But after reviewing the available scientific evidence, the task force concluded that such testing will help save the life of just one in 1,000 men. At the same time, the test steers many more men who would never die of prostate cancer toward unnecessary surgery, radiation and chemotherapy, the panel concluded.
For every man whose life is saved by PSA testing, another one will develop a dangerous blood clot, two will have heart attacks, and 40 will become impotent or incontinent because of unnecessary treatment, the task force said in a statement Monday.
Many middle-aged men regularly get the PSA test. But for years, some experts have questioned whether such screening saves lives. Monday’s statement finalizes a draft recommendation made by the task force last fall.

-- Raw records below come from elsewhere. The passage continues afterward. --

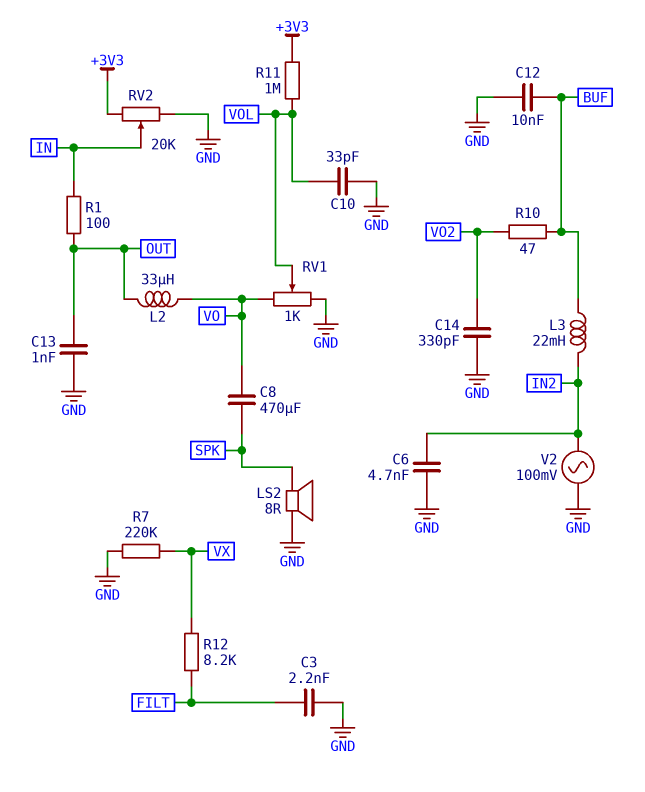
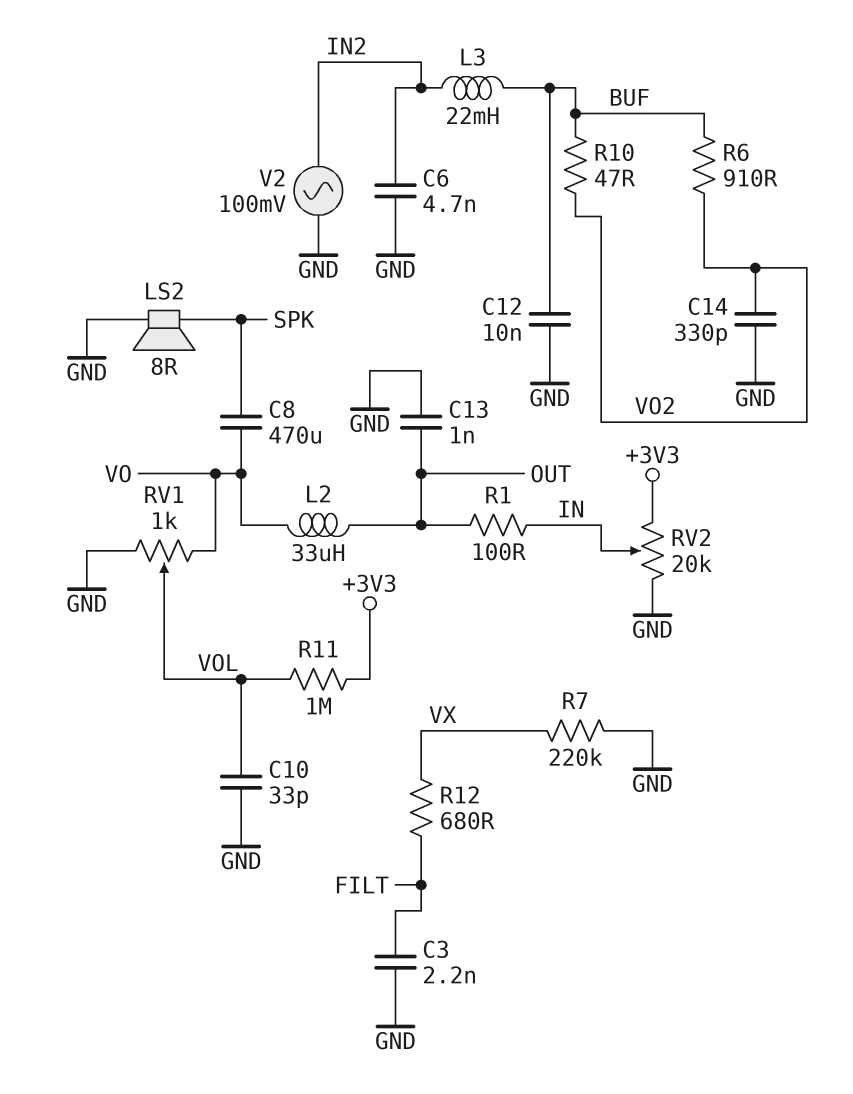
R6: none -> 910 (BUF, VO2)
R12: 8.2k (FILT, VX) -> 680 (FILT, VX)

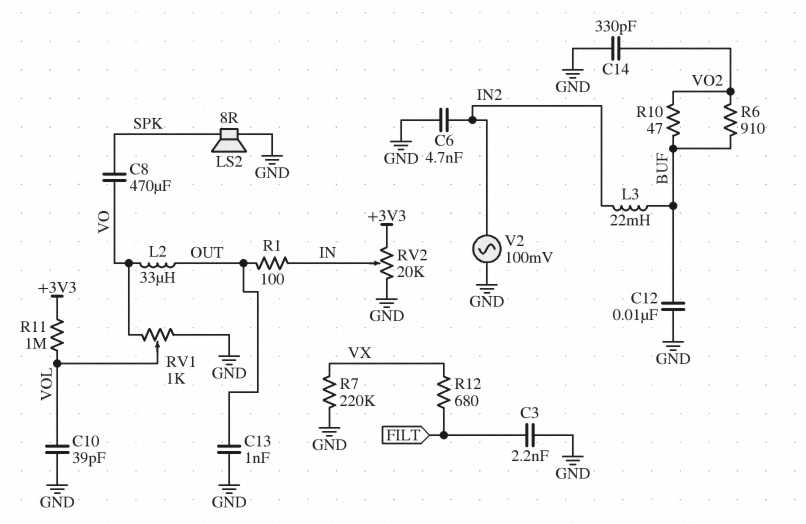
C10: 33pF (GND, VOL) -> 39pF (GND, VOL)

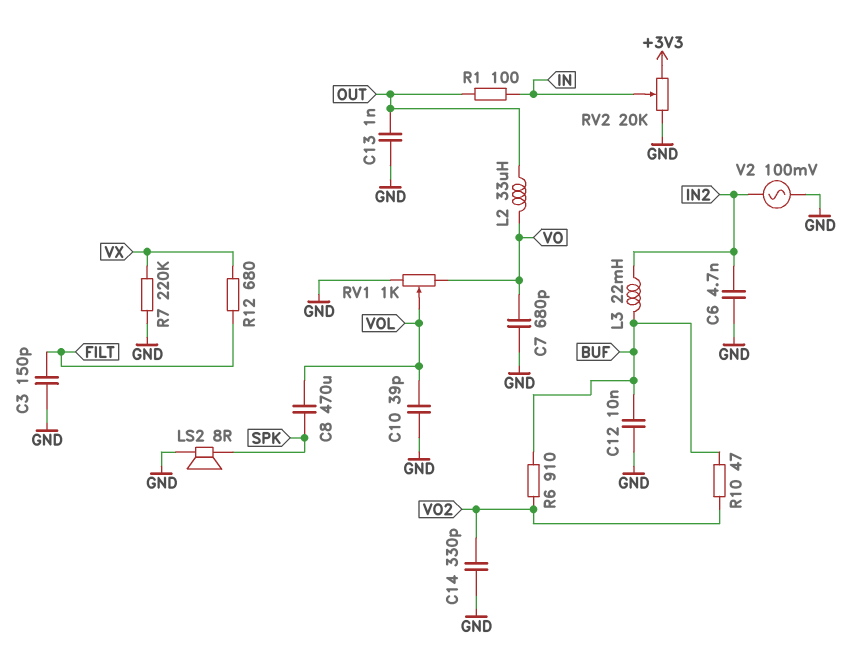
C3: 2.2nF (FILT, GND) -> 150pF (FILT, GND)
C7: none -> 680pF (GND, VO)
C8: 470uF (SPK, VO) -> 470uF (SPK, VOL)
R11: 1M (+3V3, VOL) -> none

While not mandates, the group’s statements have widespread impact, especially on private insurers and Medicare.
The recommendation raises the question of whether a test deeply embedded in the medical landscape can be pulled back.

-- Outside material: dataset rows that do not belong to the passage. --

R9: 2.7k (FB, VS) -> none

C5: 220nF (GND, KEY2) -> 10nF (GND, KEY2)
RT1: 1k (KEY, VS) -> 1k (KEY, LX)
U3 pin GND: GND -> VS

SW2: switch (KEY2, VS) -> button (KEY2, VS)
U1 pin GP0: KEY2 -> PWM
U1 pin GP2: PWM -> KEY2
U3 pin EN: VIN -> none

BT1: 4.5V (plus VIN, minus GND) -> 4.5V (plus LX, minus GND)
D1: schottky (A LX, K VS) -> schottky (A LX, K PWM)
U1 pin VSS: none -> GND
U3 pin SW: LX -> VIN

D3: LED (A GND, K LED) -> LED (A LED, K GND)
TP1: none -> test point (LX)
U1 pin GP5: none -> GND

“It’s a tough message,” said Virginia Moyer, chairman of the task force and a professor of pediatrics at the Baylor College of Medicine in Houston. “Nothing would have made us happier than to have found that [routine PSA screening] really works.”

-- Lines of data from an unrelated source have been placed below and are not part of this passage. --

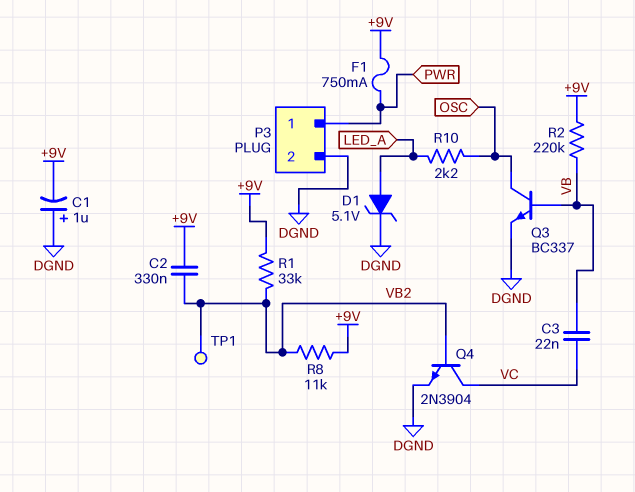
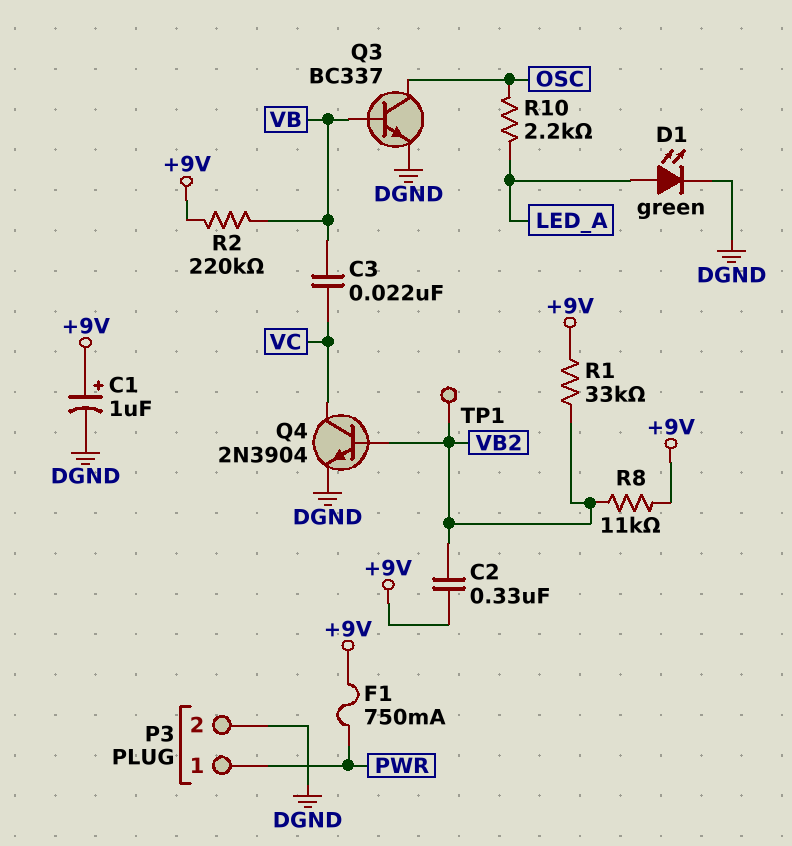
C1: 1uF (plus DGND, minus +9V) -> 1uF (plus +9V, minus DGND)
D1: zener 5.1V (A LED_A, K DGND) -> LED green (A LED_A, K DGND)

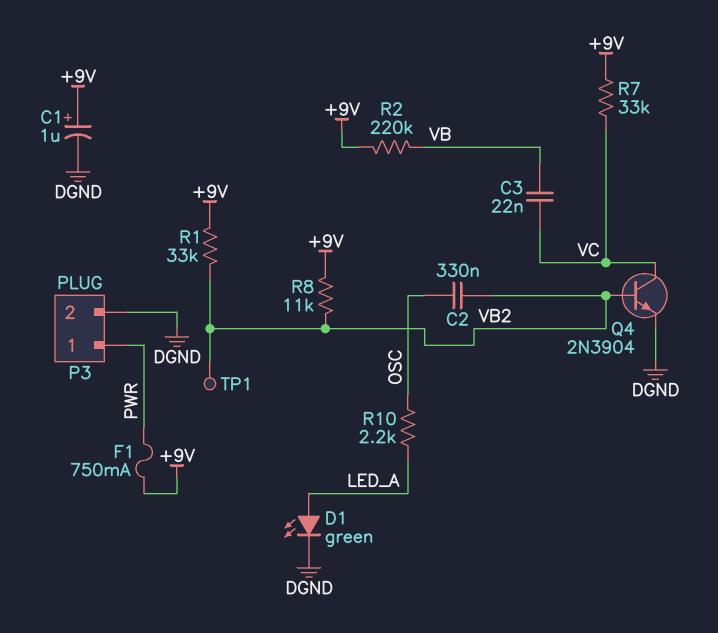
C2: 330nF (+9V, VB2) -> 330nF (OSC, VB2)
Q3: NPN BC337 (B VB, C OSC, E DGND) -> none
R7: none -> 33k (+9V, VC)

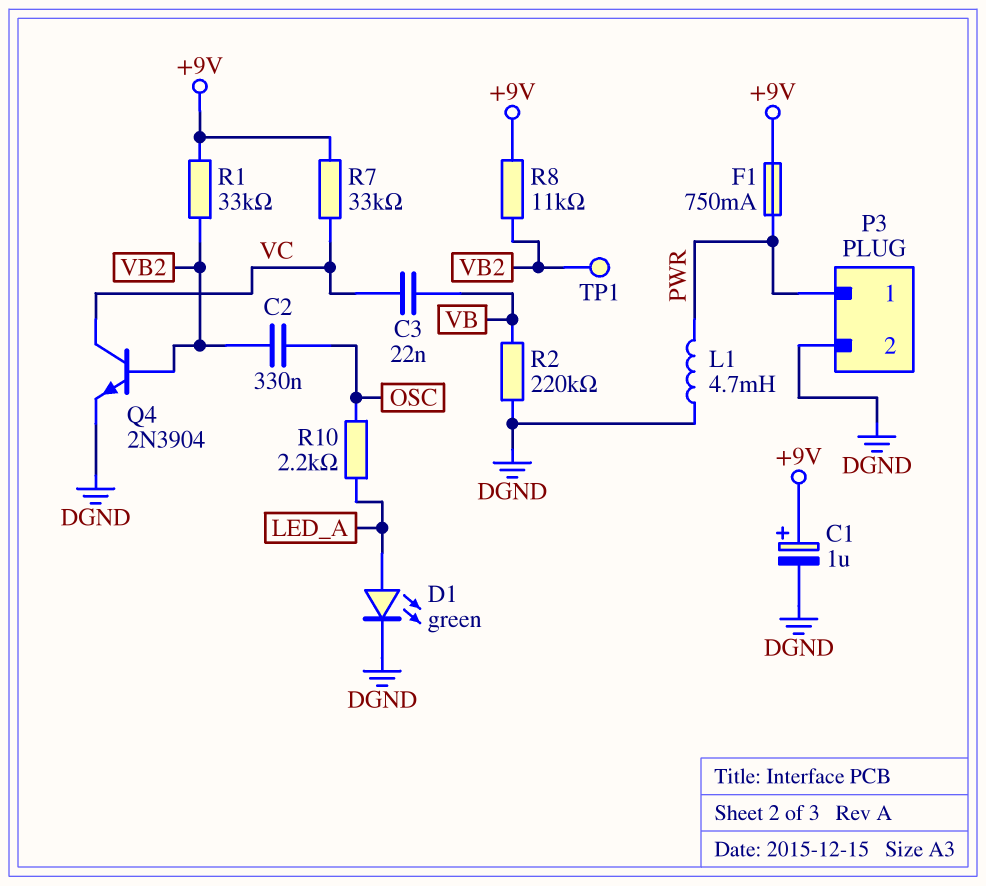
L1: none -> 4.7mH (DGND, PWR)
R2: 220k (+9V, VB) -> 220k (DGND, VB)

Moyer added that men who have urinary symptoms — such as pain or difficulty urinating — may still benefit from PSA testing.
“Our recommendation is not a recommendation to tell the patient to shut up and go away if they ask about” PSA testing, Moyer said. “Our recommendation is that it not be routinely offered.”
Officials at two large insurers said the companies are unlikely to cease coverage in the near future. Lori McLaughlin, a spokeswoman for WellPoint, said the company “considers continued screening for prostate cancer as medically necessary for men between the ages of 50 and 75” but will continue to review the evidence.
Tammy Arnold, a spokeswoman for Aetna, which considers PSA screening a medically necessary preventive service for men age 40 and older, said officials there will review their policies.
Specialists who diagnose and treat prostate cancer reacted swiftly. The American Urological Association said it was “outraged” by the recommendation. “Men who are in good health and have more than a 10-15 year life expectancy should have the choice to be tested and not discouraged from doing so,” the group said in a statement.
The Large Urology Group Practice Association, which represents 1,800 urologists, issued a statement saying it was “appalled” and called the recommendation “irresponsible and inexplicable.”